1. Sandbox sees sentinel, not the real value

write_cfg "$WORK/s1.json" "[\"$HOST_A\"]" '{
  "envVars": [ { "name": "GH_TOKEN", "mode": "mask" } ],
  "allowPlaintextInject": true
}'
run_srt "$WORK/s1.json" 'printf "GH_TOKEN=%s\n" "$GH_TOKEN"'
echo "rc=$RC"; echo "$OUT"

Expected:

rc=0
GH_TOKEN=fake_value_<uuid>

The real value ($GH_REAL) never appears in $OUT.

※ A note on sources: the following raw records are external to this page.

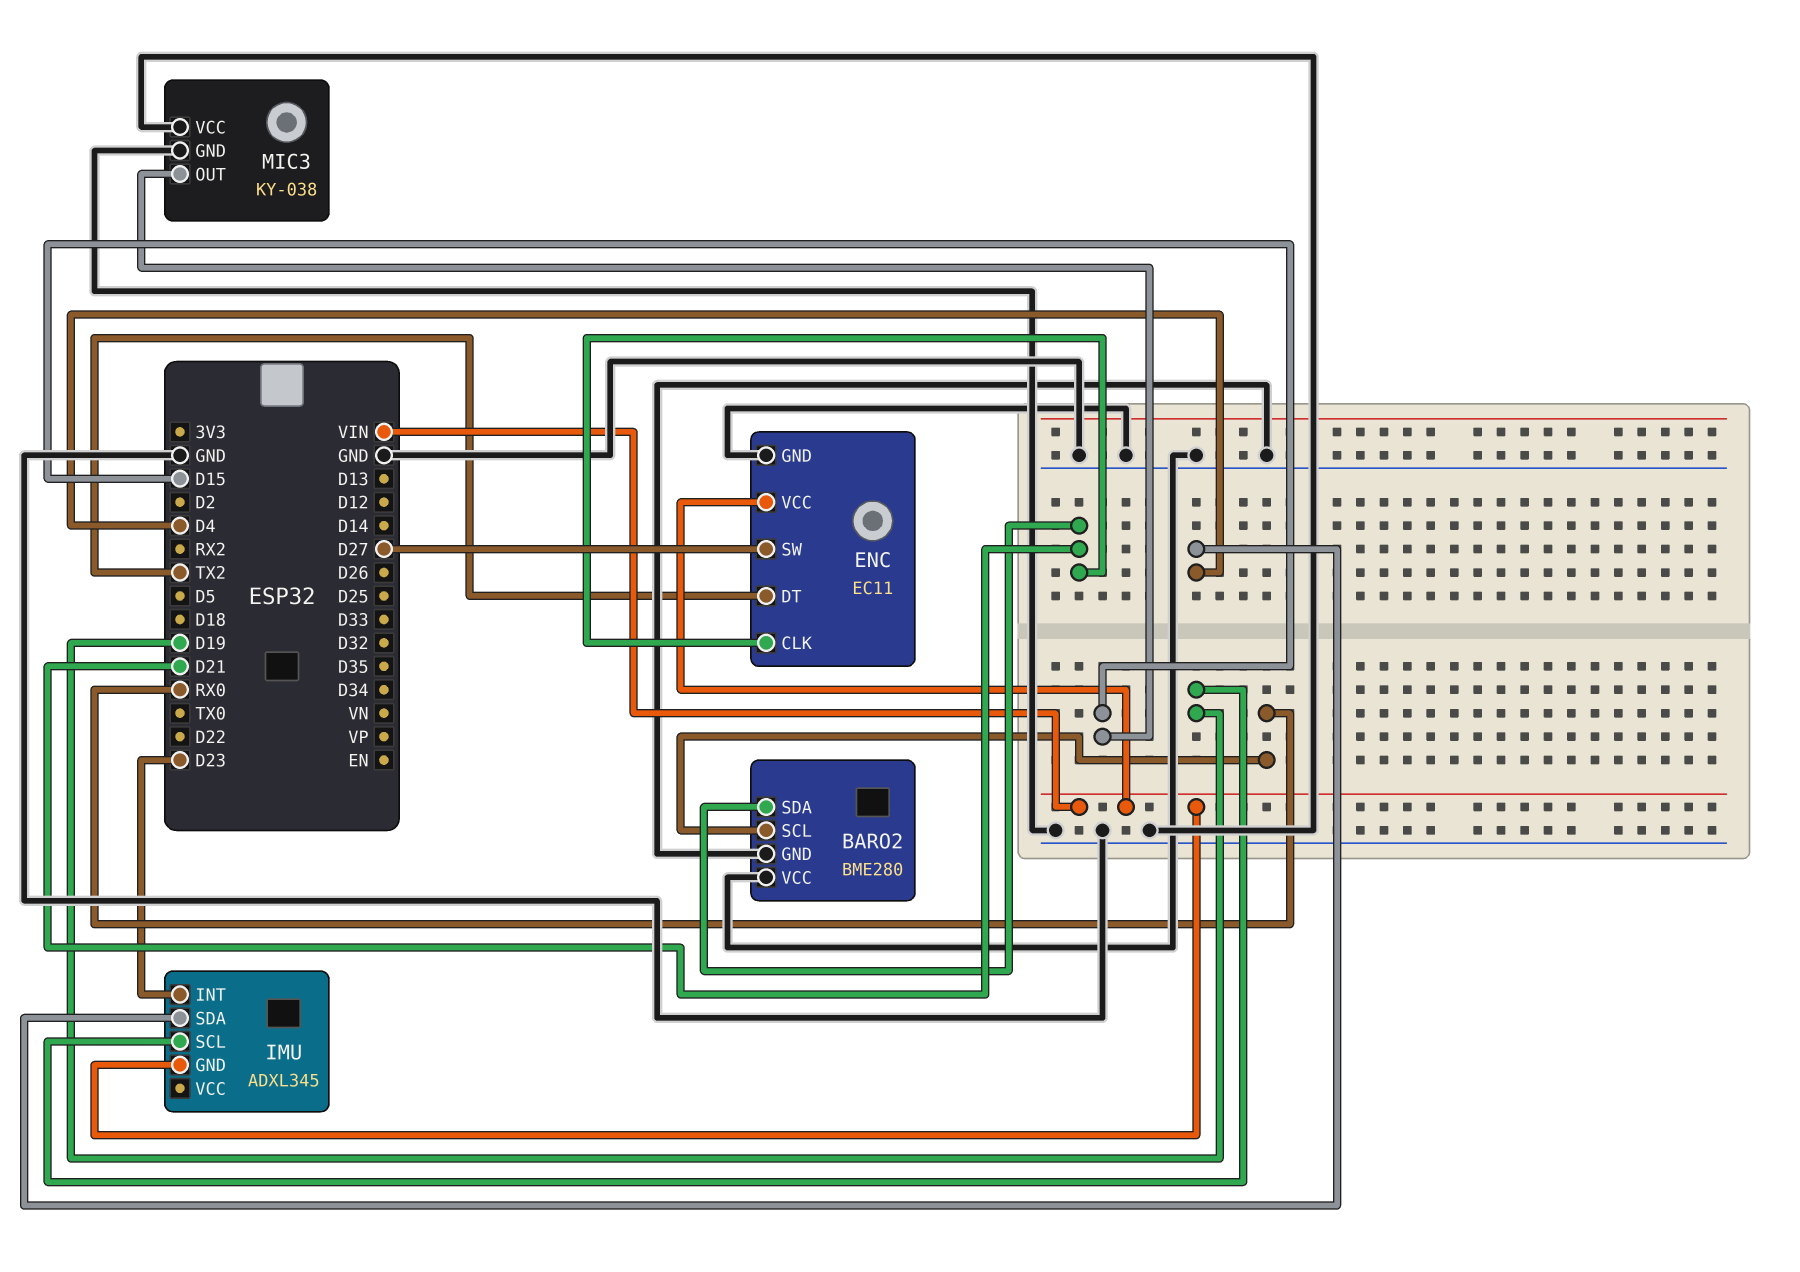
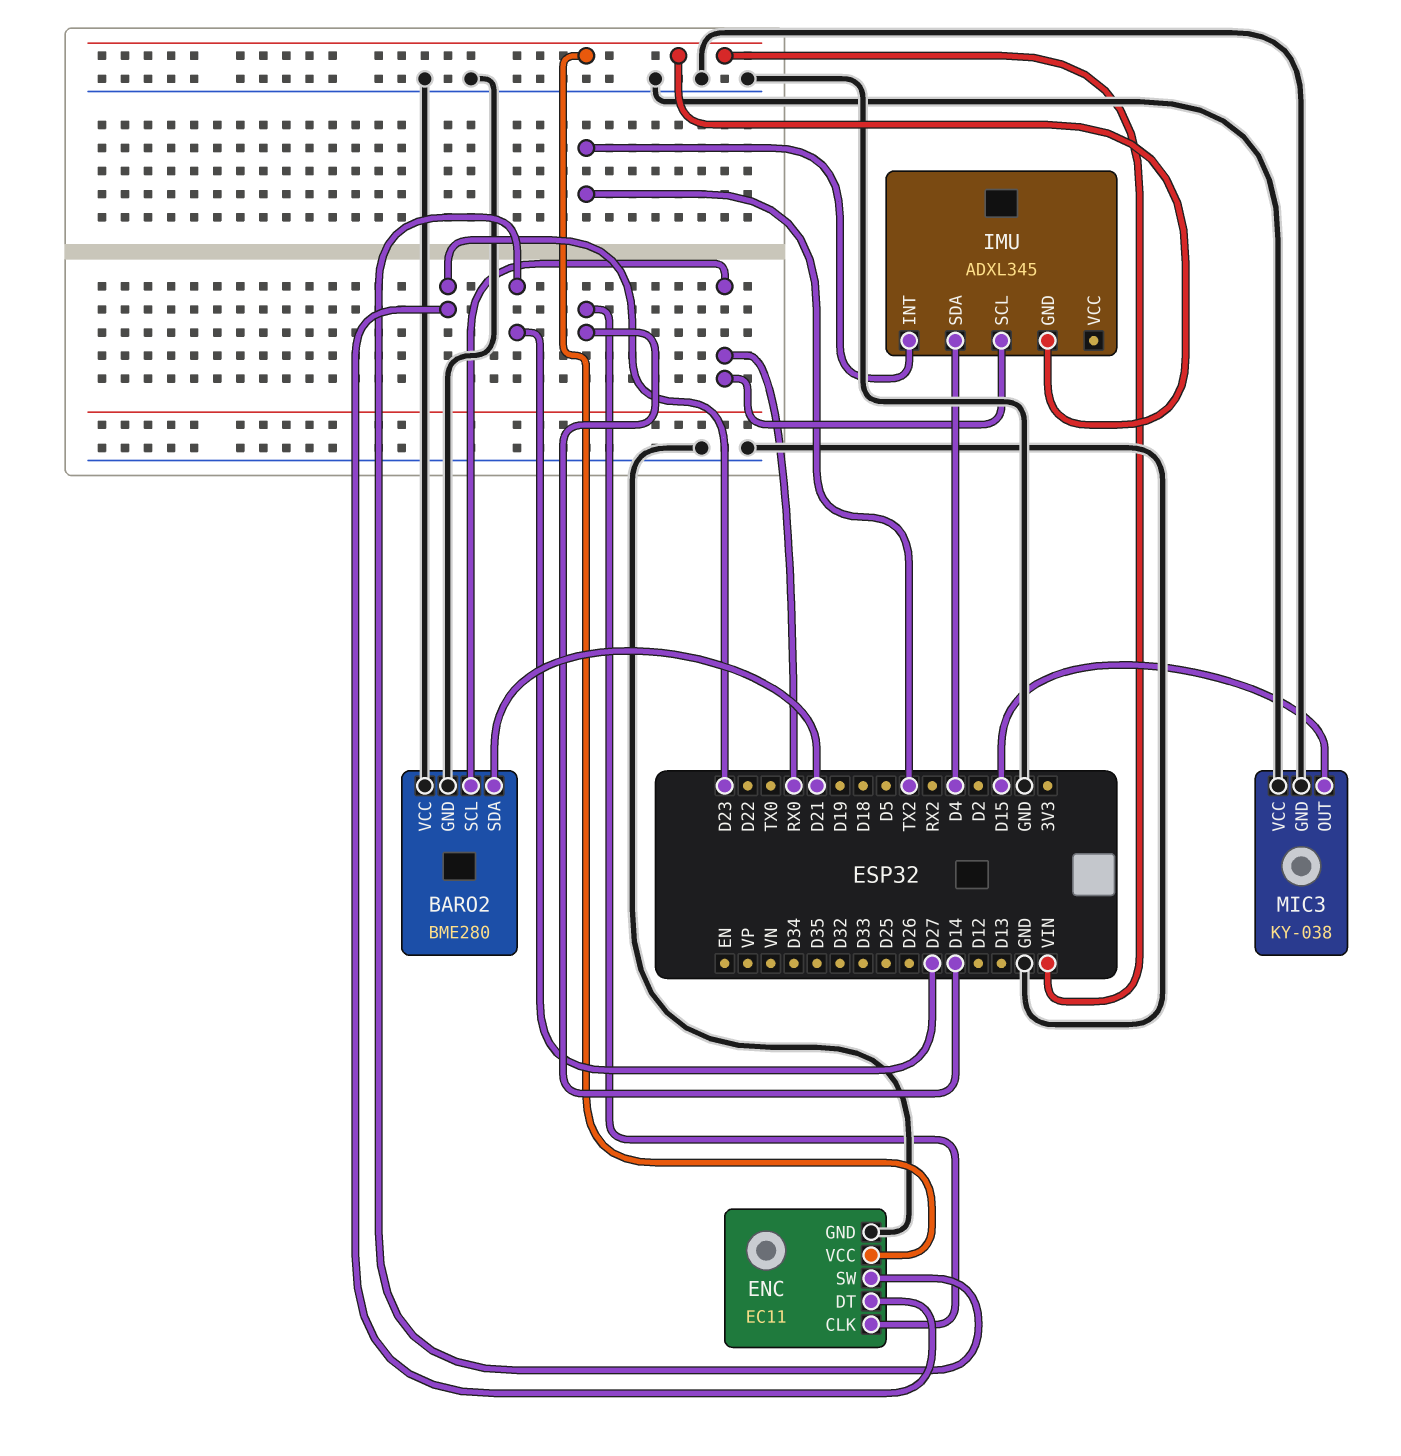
ENC pin CLK: D21 -> D14
ENC pin DT: TX2 -> D23
IMU pin INT: D23 -> TX2
IMU pin SCL: D19 -> RX0

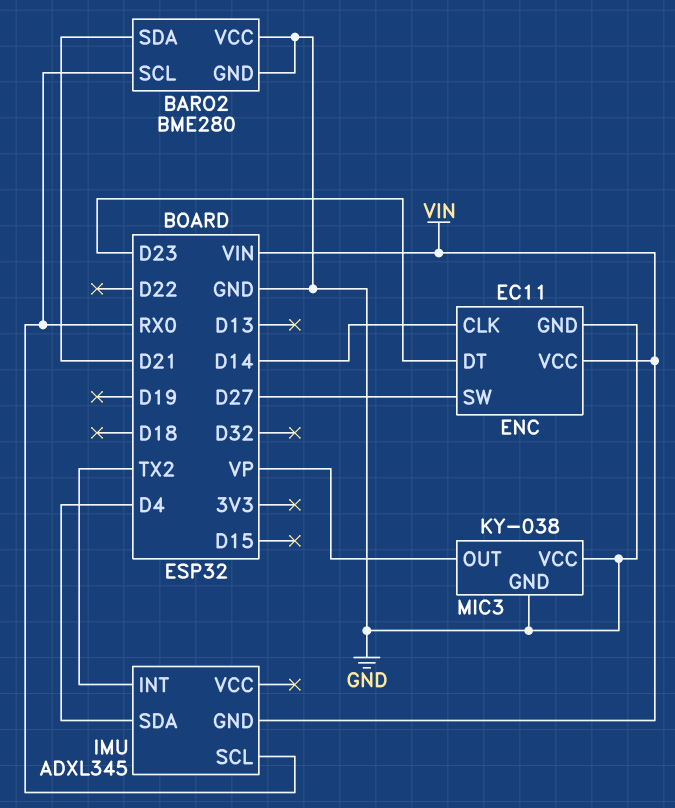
MIC3 pin OUT: D15 -> VP

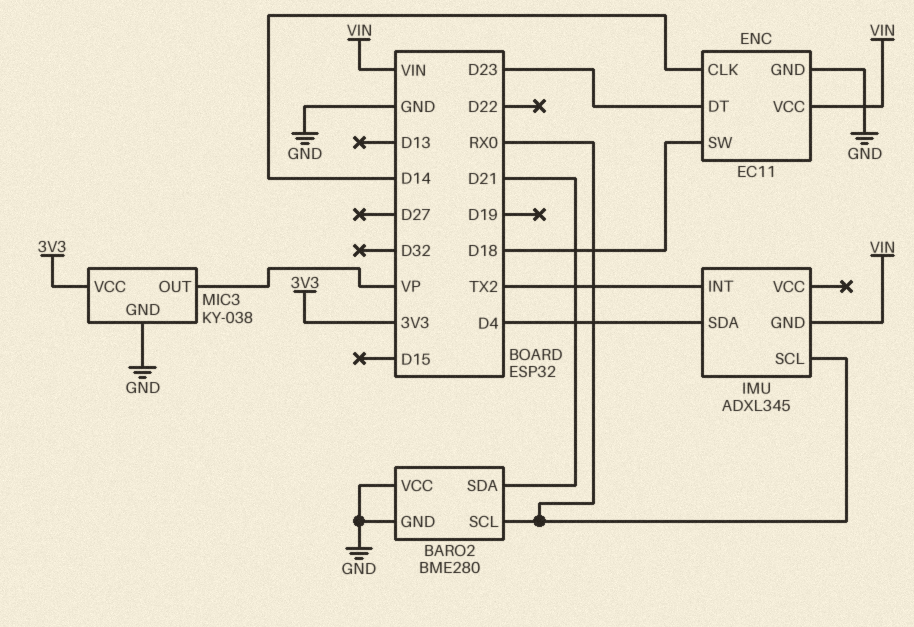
ENC pin SW: D27 -> D18
MIC3 pin VCC: GND -> 3V3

2. No injectHosts → defaults to allowedDomains

write_cfg "$WORK/s2.json" "[\"$HOST_A\"]" '{
  "envVars": [ { "name": "GH_TOKEN", "mode": "mask" } ],
  "allowPlaintextInject": true
}'
run_srt "$WORK/s2.json" "$(incurl "$HOST_A" s2 GH_TOKEN)"
echo "rc=$RC"; upstream_auth s2

Expected:

rc=0
Bearer real-gh-secret-<pid>-<rand>

The upstream received the real value; no fake_value_ in the log line.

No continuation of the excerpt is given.